Crate rustls_openssl

Source
Expand description

§rustls-openssl

A rustls crypto provider that uses OpenSSL for crypto.

§Supported Ciphers

Supported cipher suites are listed below, in descending order of preference.

If OpenSSL is compiled with the OPENSSL_NO_CHACHA option, or the fips feature is enabled, then the suites using ChaCha20-Poly1305 will not be available. If the tls12 feature is disabled then the TLS 1.2 cipher suites will not be available.

§TLS 1.3

  • TLS13_AES_256_GCM_SHA384
  • TLS13_AES_128_GCM_SHA256
  • TLS13_CHACHA20_POLY1305_SHA256

§TLS 1.2

  • TLS_ECDHE_ECDSA_WITH_AES_256_GCM_SHA384
  • TLS_ECDHE_ECDSA_WITH_AES_128_GCM_SHA256
  • TLS_ECDHE_ECDSA_WITH_CHACHA20_POLY1305_SHA256
  • TLS_ECDHE_RSA_WITH_AES_128_GCM_SHA256
  • TLS_ECDHE_RSA_WITH_AES_256_GCM_SHA384
  • TLS_ECDHE_RSA_WITH_CHACHA20_POLY1305_SHA256

§Supported Key Exchanges

In descending order of preference:

  • X25519MLKEM768 (OpenSSL 3.5+)
  • SECP384R1
  • SECP256R1
  • X25519
  • MLKEM768 (OpenSSL 3.5+)

If the fips feature is enabled then X25519 will not be available. If the prefer-post-quantum feature is enabled, X25519MLKEM768 will be the first group offered, otherwise it will be the last. MLKEM768 is not offered by default, but can be used by specifying it in the custom_provider() function.

§Usage

Add rustls-openssl to your Cargo.toml:

[dependencies]
rustls = { version = "0.23.0", features = ["tls12", "std"], default-features = false }
rustls_openssl = "0.3.0"

§Configuration

Use default_provider() to create a provider using cipher suites and key exchange groups listed above. Use custom_provider() to specify custom cipher suites and key exchange groups.

§Features

  • tls12: Enables TLS 1.2 cipher suites. Enabled by default.
  • prefer-post-quantum: Enables X25519MLKEM768 as the first key exchange group. Enabled by default.
  • fips: Enabling this feature removes non-FIPS-approved cipher suites and key exchanges.

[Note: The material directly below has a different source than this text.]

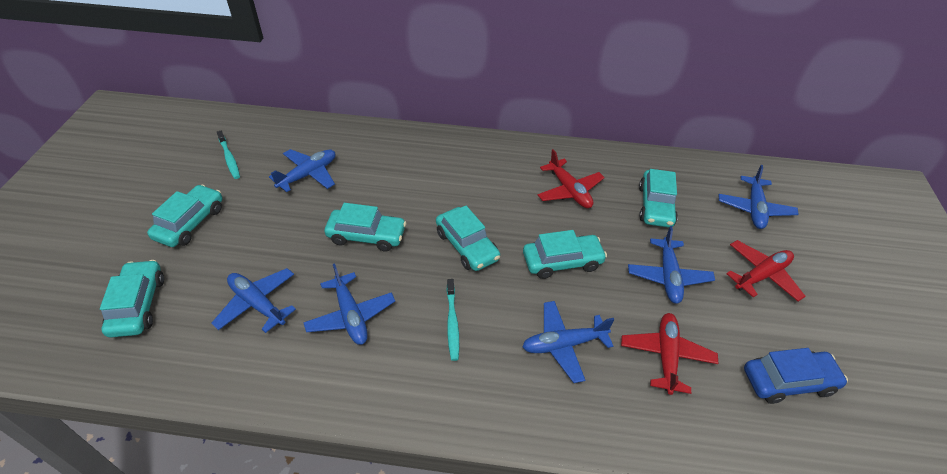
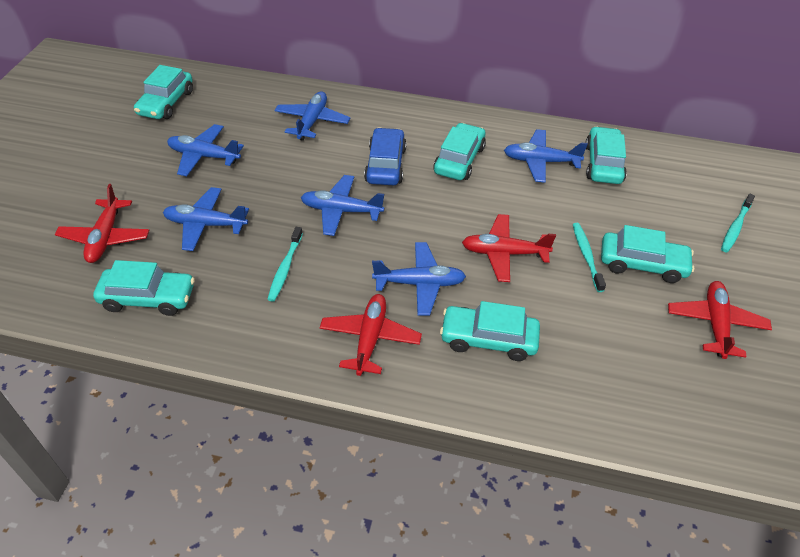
red plane: 3 -> 4
turquoise toothbrush: 2 -> 3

Disabled by default. See fips.
  • vendored: Enables vendored OpenSSL. Disabled by default.

Modules§

cipher_suite
Supported cipher suites.
fips
FIPS support
kx_group
Key exchange groups using OpenSSL

Structs§

KeyProvider
A struct that implements rustls::crypto::KeyProvider.
SecureRandom
A struct that implements rustls::crypto::SecureRandom.

Statics§

ALL_CIPHER_SUITES
All supported cipher suites in descending order of preference:
SUPPORTED_SIG_ALGS
A WebPkiSupportedAlgorithms value defining the supported signature algorithms.

Functions§

custom_provider
Create a CryptoProvider with specific cipher suites and key exchange groups
default_provider
Returns an OpenSSL-based CryptoProvider using default available cipher suites (ALL_CIPHER_SUITES) and key exchange groups ([ALL_KX_GROUPS]).